Independence of Compensation Consultants and Other Advisers

The Dodd-Frank Act does not require that an adviser be independent - only that the compensation committee consider certain factors before selecting an adviser. The proposals specify that a compensation committee of a listed issuer may select an adviser only after taking into account the following factors, as well as any other factors identified by the relevant exchange in its listing standards:

  • The provision of other services to the issuer by the person that employs the adviser;
  • The amount of fees received from the issuer by the person that employs the adviser, as a percentage of the total revenue of the person that employs the adviser;
  • The policies and procedures of the person that employs the adviser that are designed to prevent conflicts of interest;
  • Any business or personal relationship of the adviser with a member of the compensation committee; and
  • Any stock of the issuer owned by the adviser.

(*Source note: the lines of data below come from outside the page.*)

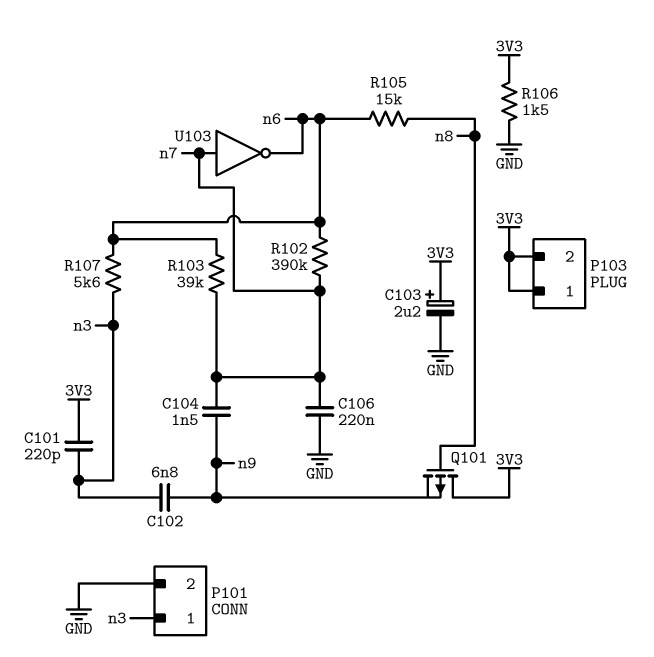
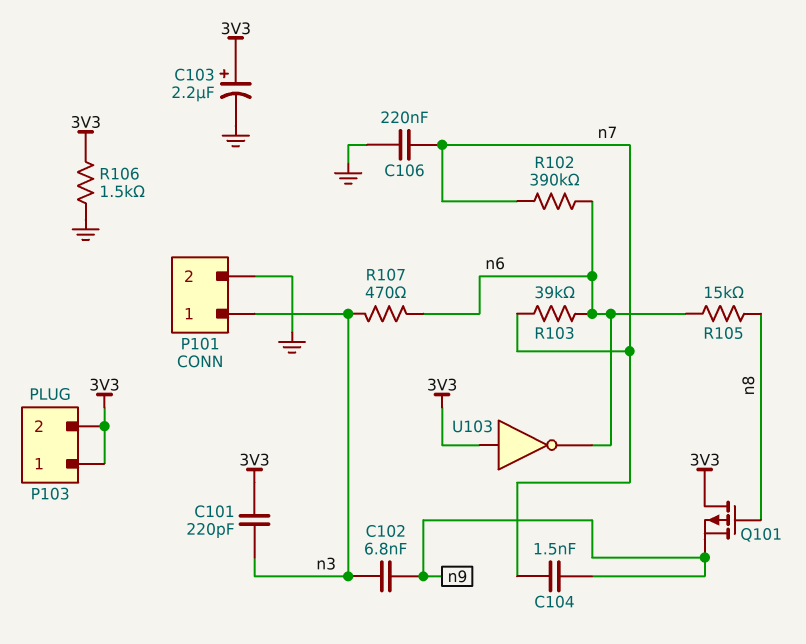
R107: 5.6k (n3, n6) -> 470 (n3, n6)
U103: NOT (in n7, out n6) -> NOT (in 3V3, out n6)

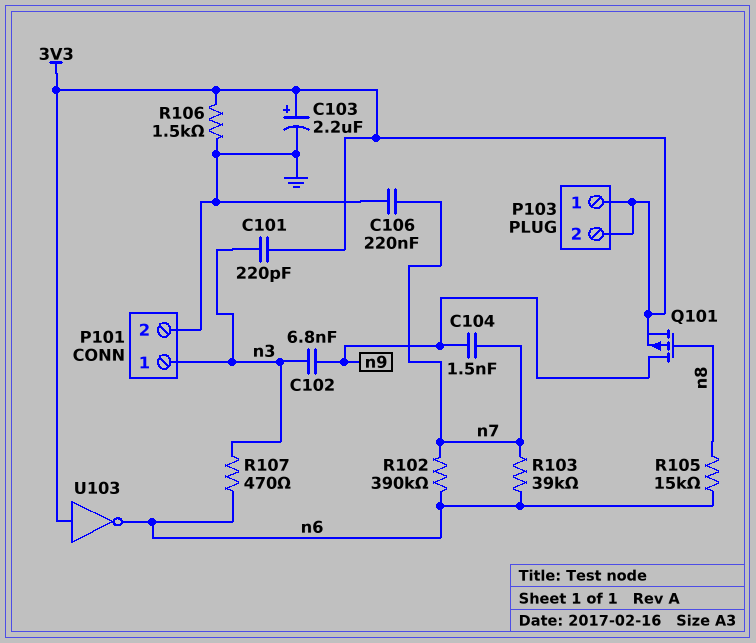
Q101: PMOS (G n8, D 3V3, S n9) -> PMOS (G n8, D n9, S 3V3)

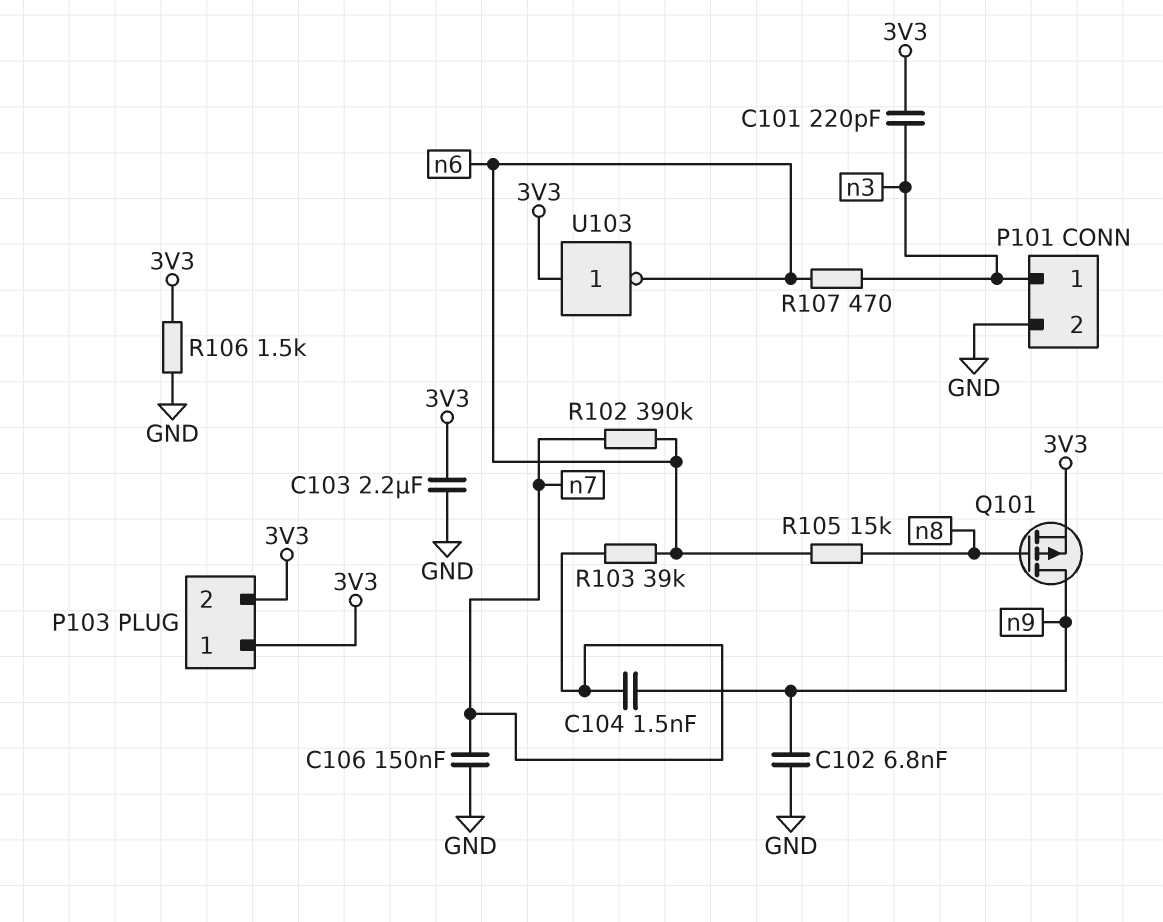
C102: 6.8nF (n3, n9) -> 6.8nF (GND, n9)
C103: 2.2uF (plus 3V3, minus GND) -> 2.2uF (3V3, GND)
C106: 220nF (GND, n7) -> 150nF (GND, n7)

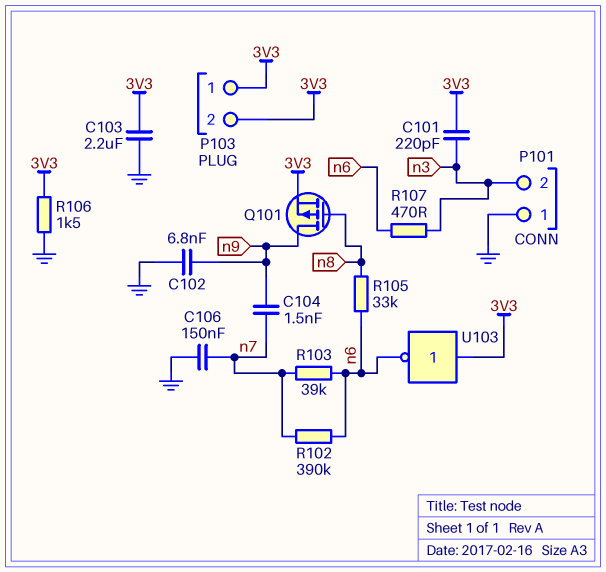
P101 pin 1: n3 -> GND
P101 pin 2: GND -> n3
R105: 15k (n6, n8) -> 33k (n6, n8)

Compensation Consultant Conflicts of Interest Disclosure

Exchange Act Section 10C requires that, in any proxy material for an annual meeting, each issuer must disclose whether:

  • The compensation committee has retained or obtained the advice of a compensation consultant; and
  • The work of the compensation consultant has raised any conflict of interest and, if so, the nature of the conflict and how the conflict is being addressed.

Because this requirement is similar to existing proxy disclosure requirements, the SEC proposes to integrate the new requirement with the requirements of existing Regulation S-K Item 407. The current exemption from disclosure for compensation consultants whose services are limited to consulting on broad-based plans would be deleted, but the exemption from disclosure of fees paid to such consultants would be retained.

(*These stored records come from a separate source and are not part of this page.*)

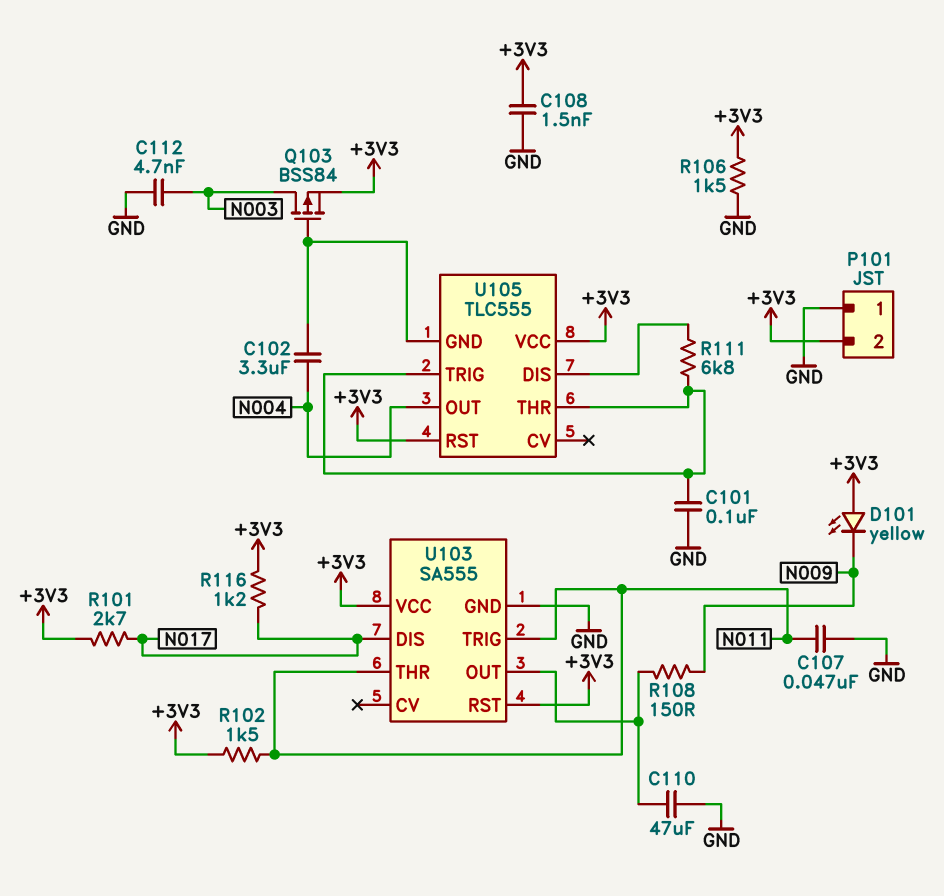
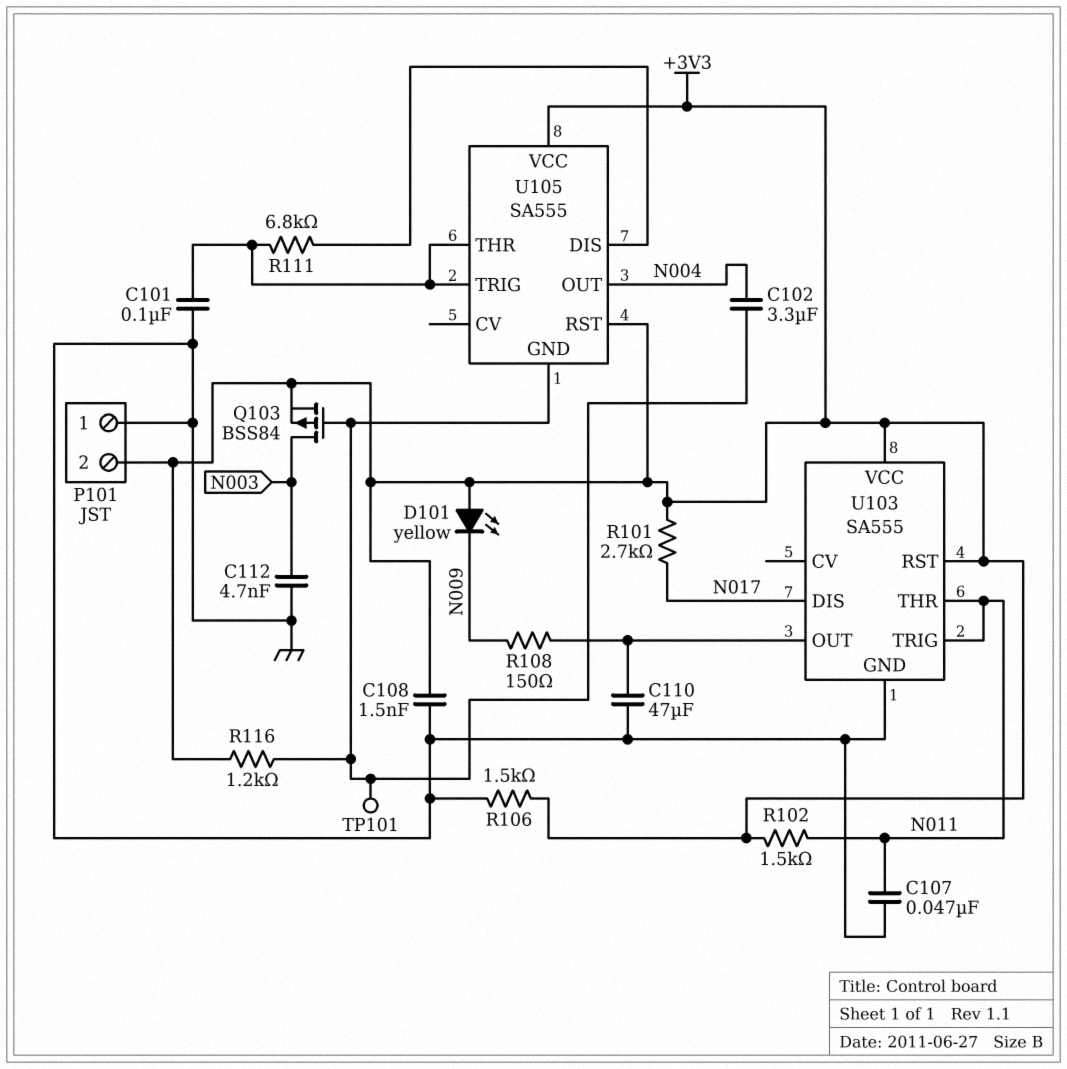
R116: 1.2k (+3V3, N017) -> 1.2k (+3V3, U105/GND)
TP101: none -> test point (U105/GND)
U105: TLC555 -> SA555

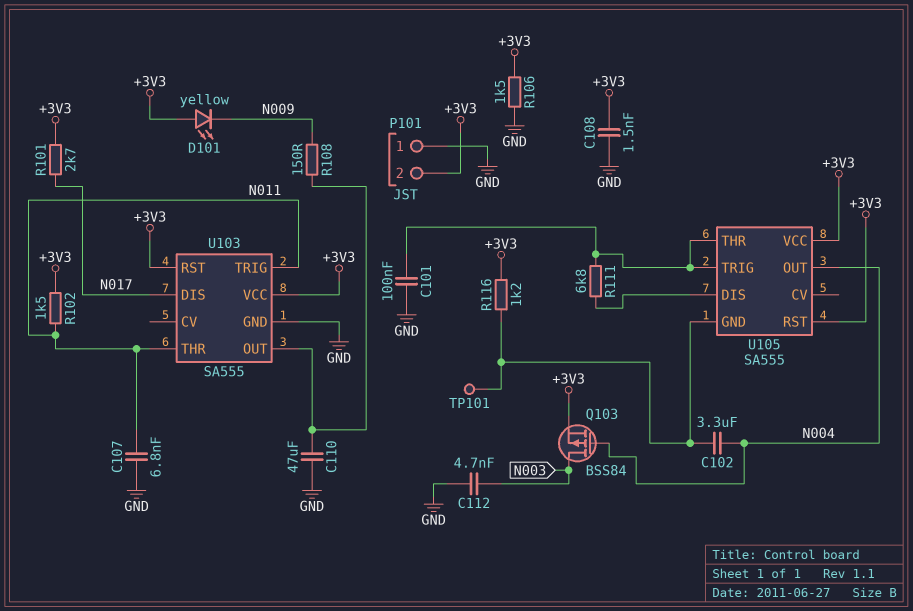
C107: 47nF (GND, N011) -> 6.8nF (GND, N011)
Q103: PMOS BSS84 (G U105/GND, D N003, S +3V3) -> PMOS BSS84 (G N004, D N003, S +3V3)

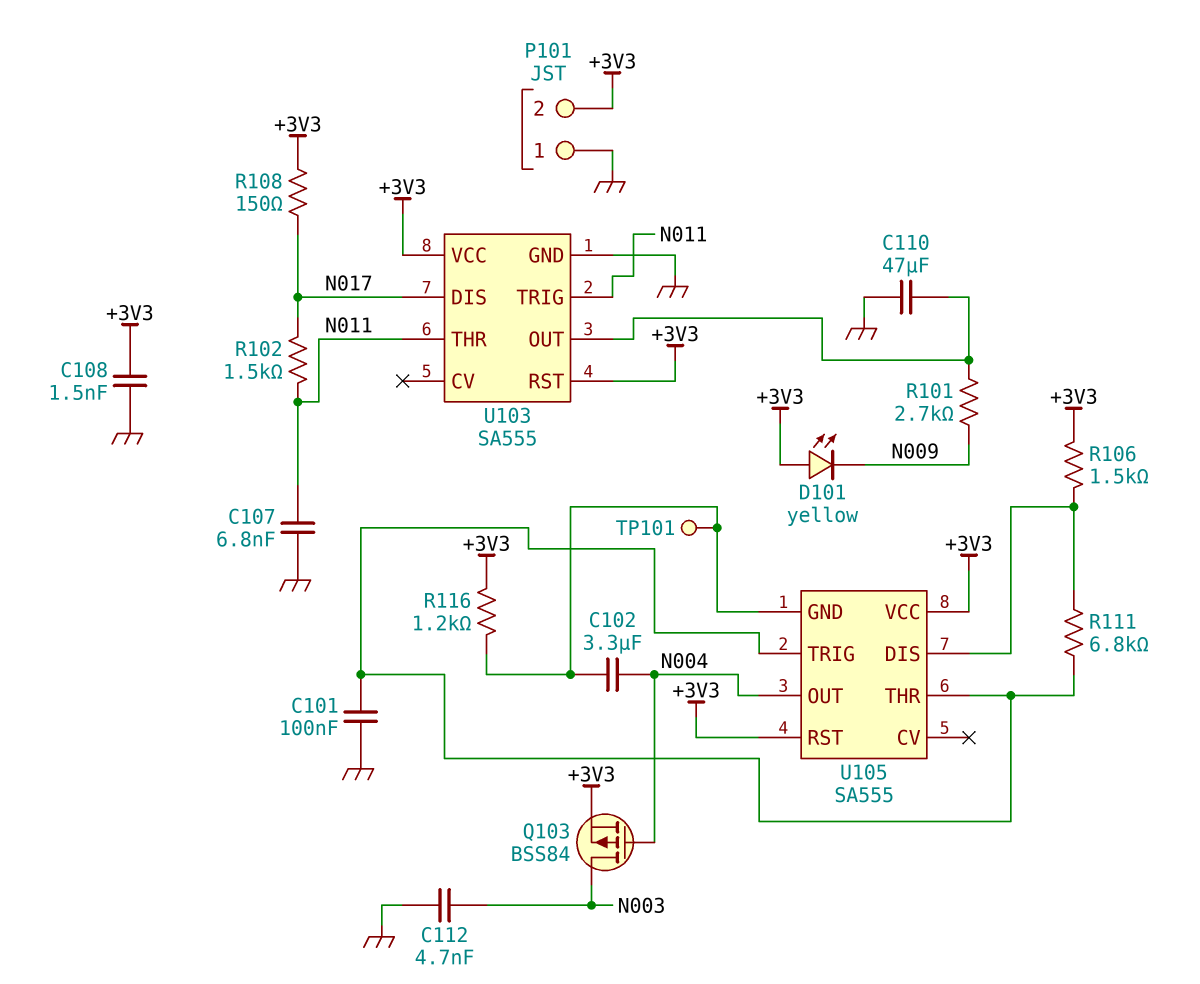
R101: 2.7k (+3V3, N017) -> 2.7k (N009, U103/OUT)
R102: 1.5k (+3V3, N011) -> 1.5k (N011, N017)
R106: 1.5k (+3V3, GND) -> 1.5k (+3V3, U105/DIS)
R108: 150 (N009, U103/OUT) -> 150 (+3V3, N017)

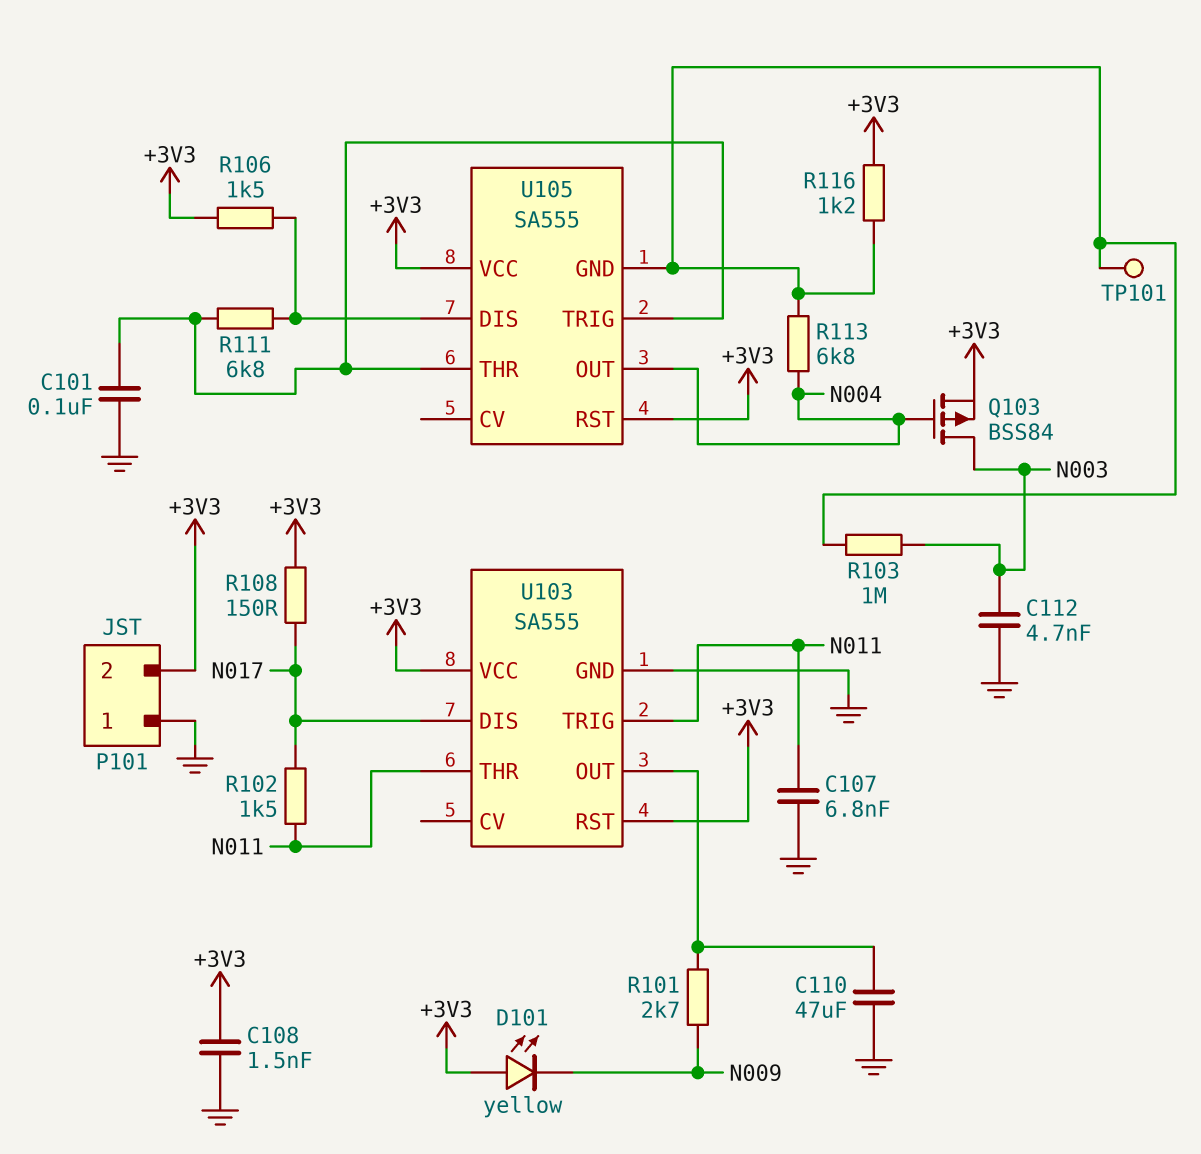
C102: 3.3uF (N004, U105/GND) -> none
R103: none -> 1M (N003, U105/GND)
R113: none -> 6.8k (N004, U105/GND)

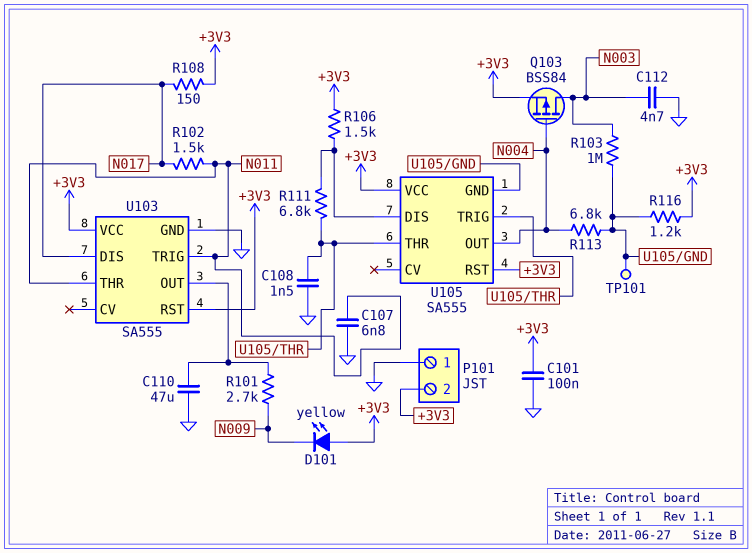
C101: 100nF (GND, U105/THR) -> 100nF (+3V3, GND)
C108: 1.5nF (+3V3, GND) -> 1.5nF (GND, U105/THR)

The new listing standards are intended to apply only to issuers with listed equity securities, subject to certain exceptions. The following categories of issuers would be exempted from the proposed compensation committee member independence requirement: controlled companies, limited partnerships, companies in bankruptcy proceedings, open-end management investment companies registered under the Investment Company Act of 1940, as amended, and any foreign private issuer that discloses in its annual report its reasons for not having an independent compensation committee. The proposed rules would also authorize the exchanges to exempt particular relationships with respect to members of the compensation committee, taking into consideration the size of an issuer and any other relevant factors. The exchanges are authorized to exempt any additional category of issuer from the requirements of Section 10C, taking into account the impact on smaller reporting companies.


The SEC is required to adopt final rules by July 16, 2011. As proposed, the exchanges would be required to submit proposed listing standards to the SEC within 90 days after publication of the final SEC rules and to have final listing standards approved by the SEC no later than one year after publication of the SEC’s final rules. The rules regarding new proxy statement disclosure about compensation consultants would take effect on the date specified in the SEC’s final rules.


It is not yet clear how the Dodd-Frank Act compensation committee and adviser requirements will impact existing SEC and exchange structural and disclosure requirements affecting compensation committees. Although the Dodd-Frank Act requirements are subject to final SEC and exchange rulemaking, listed companies should begin now to assess how the proposals may impact compensation committee composition and function and their engagement of consultants and other advisers. Once the final rules are implemented, listed companies will need to not only comply with the new requirements but also to modify their compensation committee charters (and possibly other corporate documents) to address the new requirements.